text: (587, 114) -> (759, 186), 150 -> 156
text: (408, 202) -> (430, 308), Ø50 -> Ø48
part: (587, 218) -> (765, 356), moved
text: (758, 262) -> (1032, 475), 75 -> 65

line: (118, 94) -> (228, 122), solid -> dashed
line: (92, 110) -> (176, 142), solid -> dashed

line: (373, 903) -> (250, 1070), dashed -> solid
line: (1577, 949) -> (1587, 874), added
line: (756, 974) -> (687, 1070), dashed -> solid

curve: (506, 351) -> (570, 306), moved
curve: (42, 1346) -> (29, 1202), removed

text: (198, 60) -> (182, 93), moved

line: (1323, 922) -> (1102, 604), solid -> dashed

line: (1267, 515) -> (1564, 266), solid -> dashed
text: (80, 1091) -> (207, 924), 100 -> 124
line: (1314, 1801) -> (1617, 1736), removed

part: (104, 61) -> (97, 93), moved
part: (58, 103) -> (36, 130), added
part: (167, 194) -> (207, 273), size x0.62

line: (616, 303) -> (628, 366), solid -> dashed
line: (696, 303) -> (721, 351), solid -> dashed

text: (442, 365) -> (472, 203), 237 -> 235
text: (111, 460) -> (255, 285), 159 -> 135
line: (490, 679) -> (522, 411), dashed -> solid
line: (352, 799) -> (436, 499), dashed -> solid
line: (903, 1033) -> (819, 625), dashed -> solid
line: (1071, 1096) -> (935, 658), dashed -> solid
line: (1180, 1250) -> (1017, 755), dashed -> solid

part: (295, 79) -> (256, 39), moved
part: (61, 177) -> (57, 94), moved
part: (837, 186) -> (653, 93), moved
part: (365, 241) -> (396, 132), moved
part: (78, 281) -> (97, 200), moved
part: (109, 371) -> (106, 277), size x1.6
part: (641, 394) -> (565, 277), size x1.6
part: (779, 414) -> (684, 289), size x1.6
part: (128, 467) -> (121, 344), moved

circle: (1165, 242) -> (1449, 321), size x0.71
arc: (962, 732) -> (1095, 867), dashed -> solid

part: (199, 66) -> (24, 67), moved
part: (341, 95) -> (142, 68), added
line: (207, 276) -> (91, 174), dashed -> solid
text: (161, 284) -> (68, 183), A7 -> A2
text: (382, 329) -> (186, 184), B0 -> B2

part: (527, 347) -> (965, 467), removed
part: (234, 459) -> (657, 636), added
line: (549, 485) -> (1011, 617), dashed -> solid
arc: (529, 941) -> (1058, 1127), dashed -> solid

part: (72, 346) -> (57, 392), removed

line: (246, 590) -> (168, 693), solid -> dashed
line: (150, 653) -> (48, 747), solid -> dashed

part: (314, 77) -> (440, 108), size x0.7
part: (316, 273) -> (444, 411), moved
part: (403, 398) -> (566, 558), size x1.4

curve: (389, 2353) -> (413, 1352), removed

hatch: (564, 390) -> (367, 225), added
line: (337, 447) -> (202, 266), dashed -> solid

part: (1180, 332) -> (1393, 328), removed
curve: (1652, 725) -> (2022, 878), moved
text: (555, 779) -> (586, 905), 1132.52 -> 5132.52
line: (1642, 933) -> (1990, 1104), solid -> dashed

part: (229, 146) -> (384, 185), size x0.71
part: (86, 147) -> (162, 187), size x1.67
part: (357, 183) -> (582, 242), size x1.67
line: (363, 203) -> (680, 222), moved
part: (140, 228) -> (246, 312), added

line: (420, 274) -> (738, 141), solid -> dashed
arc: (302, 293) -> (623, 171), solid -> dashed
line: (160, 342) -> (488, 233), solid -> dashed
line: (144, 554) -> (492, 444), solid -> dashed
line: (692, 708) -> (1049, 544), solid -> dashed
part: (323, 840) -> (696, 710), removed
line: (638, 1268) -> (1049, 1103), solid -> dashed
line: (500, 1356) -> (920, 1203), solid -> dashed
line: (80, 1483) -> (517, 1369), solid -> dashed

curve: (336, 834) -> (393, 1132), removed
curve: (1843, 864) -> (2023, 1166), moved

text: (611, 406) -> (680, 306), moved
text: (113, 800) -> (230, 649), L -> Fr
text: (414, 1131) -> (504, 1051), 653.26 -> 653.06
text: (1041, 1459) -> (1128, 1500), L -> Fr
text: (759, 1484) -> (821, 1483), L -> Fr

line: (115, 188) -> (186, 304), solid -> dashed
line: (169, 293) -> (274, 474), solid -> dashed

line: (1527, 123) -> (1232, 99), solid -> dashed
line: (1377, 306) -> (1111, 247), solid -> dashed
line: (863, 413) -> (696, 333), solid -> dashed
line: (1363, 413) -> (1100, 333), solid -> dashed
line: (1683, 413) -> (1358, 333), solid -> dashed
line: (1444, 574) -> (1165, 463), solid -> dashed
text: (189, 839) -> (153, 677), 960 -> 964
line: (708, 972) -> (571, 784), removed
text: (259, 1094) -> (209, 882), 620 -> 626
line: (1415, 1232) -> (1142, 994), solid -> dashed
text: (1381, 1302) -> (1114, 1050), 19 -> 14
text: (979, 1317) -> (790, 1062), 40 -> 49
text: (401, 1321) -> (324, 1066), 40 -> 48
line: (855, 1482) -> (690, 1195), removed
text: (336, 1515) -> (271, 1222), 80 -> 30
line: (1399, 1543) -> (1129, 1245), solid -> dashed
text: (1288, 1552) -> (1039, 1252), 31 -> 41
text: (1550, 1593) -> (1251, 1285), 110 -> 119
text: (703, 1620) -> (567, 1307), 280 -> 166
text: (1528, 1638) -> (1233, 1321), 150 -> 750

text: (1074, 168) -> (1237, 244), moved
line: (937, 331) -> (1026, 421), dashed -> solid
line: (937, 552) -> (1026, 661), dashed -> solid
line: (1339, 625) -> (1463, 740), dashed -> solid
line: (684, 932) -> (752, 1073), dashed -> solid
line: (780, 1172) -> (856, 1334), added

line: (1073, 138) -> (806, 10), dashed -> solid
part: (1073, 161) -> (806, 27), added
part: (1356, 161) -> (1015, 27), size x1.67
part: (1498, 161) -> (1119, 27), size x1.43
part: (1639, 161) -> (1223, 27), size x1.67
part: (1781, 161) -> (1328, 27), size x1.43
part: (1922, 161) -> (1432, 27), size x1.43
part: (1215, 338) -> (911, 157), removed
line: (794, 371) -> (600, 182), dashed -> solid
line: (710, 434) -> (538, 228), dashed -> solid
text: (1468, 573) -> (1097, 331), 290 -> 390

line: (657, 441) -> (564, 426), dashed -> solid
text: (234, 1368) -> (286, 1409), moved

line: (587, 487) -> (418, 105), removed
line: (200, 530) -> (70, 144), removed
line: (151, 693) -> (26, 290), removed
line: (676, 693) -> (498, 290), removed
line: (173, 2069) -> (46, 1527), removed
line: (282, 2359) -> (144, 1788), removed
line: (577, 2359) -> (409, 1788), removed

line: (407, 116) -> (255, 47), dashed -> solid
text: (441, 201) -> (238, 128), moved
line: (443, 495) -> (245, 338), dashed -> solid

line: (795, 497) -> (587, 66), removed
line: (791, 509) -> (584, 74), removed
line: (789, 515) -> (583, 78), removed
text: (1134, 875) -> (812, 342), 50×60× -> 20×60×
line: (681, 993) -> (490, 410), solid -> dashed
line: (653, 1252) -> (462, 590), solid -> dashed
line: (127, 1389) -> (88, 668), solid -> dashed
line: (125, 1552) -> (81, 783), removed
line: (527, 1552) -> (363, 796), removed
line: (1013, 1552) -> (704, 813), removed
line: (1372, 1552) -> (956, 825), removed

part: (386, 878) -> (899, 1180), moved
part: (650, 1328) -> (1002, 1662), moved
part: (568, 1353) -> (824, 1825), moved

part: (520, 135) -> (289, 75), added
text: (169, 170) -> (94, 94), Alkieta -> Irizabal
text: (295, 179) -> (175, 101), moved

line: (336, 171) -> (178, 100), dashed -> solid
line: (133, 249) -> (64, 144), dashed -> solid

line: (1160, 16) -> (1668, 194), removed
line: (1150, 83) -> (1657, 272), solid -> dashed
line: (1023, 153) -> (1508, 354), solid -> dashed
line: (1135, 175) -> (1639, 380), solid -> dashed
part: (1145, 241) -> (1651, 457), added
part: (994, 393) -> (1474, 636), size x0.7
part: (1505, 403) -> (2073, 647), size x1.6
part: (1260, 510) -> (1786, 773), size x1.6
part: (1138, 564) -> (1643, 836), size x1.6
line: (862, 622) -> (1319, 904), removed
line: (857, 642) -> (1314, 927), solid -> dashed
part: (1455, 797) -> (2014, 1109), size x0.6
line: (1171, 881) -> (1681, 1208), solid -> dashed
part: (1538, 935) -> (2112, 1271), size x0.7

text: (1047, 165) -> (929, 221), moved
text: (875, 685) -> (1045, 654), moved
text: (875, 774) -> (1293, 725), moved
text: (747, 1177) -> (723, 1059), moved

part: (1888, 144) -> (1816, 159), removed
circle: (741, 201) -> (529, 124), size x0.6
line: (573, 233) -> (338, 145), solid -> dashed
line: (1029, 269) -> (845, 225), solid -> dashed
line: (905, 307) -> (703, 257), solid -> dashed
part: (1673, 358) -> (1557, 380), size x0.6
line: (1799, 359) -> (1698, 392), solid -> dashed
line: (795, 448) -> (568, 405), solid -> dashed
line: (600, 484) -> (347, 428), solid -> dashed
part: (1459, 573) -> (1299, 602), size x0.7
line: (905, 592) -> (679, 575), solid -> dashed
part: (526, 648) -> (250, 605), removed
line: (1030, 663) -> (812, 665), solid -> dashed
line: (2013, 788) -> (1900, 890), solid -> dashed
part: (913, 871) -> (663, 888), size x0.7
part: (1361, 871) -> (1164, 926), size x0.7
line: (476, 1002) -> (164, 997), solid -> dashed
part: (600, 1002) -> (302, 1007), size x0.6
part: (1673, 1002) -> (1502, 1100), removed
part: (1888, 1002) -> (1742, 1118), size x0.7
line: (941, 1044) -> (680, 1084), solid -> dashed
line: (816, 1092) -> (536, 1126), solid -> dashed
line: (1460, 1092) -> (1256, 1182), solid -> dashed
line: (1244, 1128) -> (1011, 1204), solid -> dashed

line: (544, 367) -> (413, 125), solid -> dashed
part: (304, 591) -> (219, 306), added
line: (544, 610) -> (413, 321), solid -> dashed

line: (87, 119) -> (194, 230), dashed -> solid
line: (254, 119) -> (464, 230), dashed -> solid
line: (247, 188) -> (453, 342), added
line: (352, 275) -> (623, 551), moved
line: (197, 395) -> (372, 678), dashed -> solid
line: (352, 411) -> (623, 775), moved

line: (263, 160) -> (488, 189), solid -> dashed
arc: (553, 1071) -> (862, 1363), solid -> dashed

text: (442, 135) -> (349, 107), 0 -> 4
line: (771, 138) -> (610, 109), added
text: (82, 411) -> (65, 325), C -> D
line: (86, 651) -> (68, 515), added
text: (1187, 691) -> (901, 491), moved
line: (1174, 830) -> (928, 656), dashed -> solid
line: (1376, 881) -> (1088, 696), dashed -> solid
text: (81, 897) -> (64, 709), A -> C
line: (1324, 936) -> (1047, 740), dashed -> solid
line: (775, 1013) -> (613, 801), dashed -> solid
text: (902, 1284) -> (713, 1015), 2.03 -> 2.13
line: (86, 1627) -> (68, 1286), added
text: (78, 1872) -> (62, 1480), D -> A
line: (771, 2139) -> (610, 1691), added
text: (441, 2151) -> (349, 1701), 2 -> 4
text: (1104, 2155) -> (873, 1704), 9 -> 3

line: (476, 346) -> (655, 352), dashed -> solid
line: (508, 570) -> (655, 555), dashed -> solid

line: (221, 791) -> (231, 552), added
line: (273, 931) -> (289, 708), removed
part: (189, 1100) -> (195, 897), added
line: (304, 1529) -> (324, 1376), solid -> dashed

● **Task statement**
Extract from the listing above the lines between the line containing "curve: (506, 351) -> (570, 306), moved" and the line containing "part: (128, 467) -> (121, 344), moved", keeping both of those lines. Output nothing else.

● **Task result**
curve: (506, 351) -> (570, 306), moved
curve: (42, 1346) -> (29, 1202), removed

text: (198, 60) -> (182, 93), moved

line: (1323, 922) -> (1102, 604), solid -> dashed

line: (1267, 515) -> (1564, 266), solid -> dashed
text: (80, 1091) -> (207, 924), 100 -> 124
line: (1314, 1801) -> (1617, 1736), removed

part: (104, 61) -> (97, 93), moved
part: (58, 103) -> (36, 130), added
part: (167, 194) -> (207, 273), size x0.62

line: (616, 303) -> (628, 366), solid -> dashed
line: (696, 303) -> (721, 351), solid -> dashed

text: (442, 365) -> (472, 203), 237 -> 235
text: (111, 460) -> (255, 285), 159 -> 135
line: (490, 679) -> (522, 411), dashed -> solid
line: (352, 799) -> (436, 499), dashed -> solid
line: (903, 1033) -> (819, 625), dashed -> solid
line: (1071, 1096) -> (935, 658), dashed -> solid
line: (1180, 1250) -> (1017, 755), dashed -> solid

part: (295, 79) -> (256, 39), moved
part: (61, 177) -> (57, 94), moved
part: (837, 186) -> (653, 93), moved
part: (365, 241) -> (396, 132), moved
part: (78, 281) -> (97, 200), moved
part: (109, 371) -> (106, 277), size x1.6
part: (641, 394) -> (565, 277), size x1.6
part: (779, 414) -> (684, 289), size x1.6
part: (128, 467) -> (121, 344), moved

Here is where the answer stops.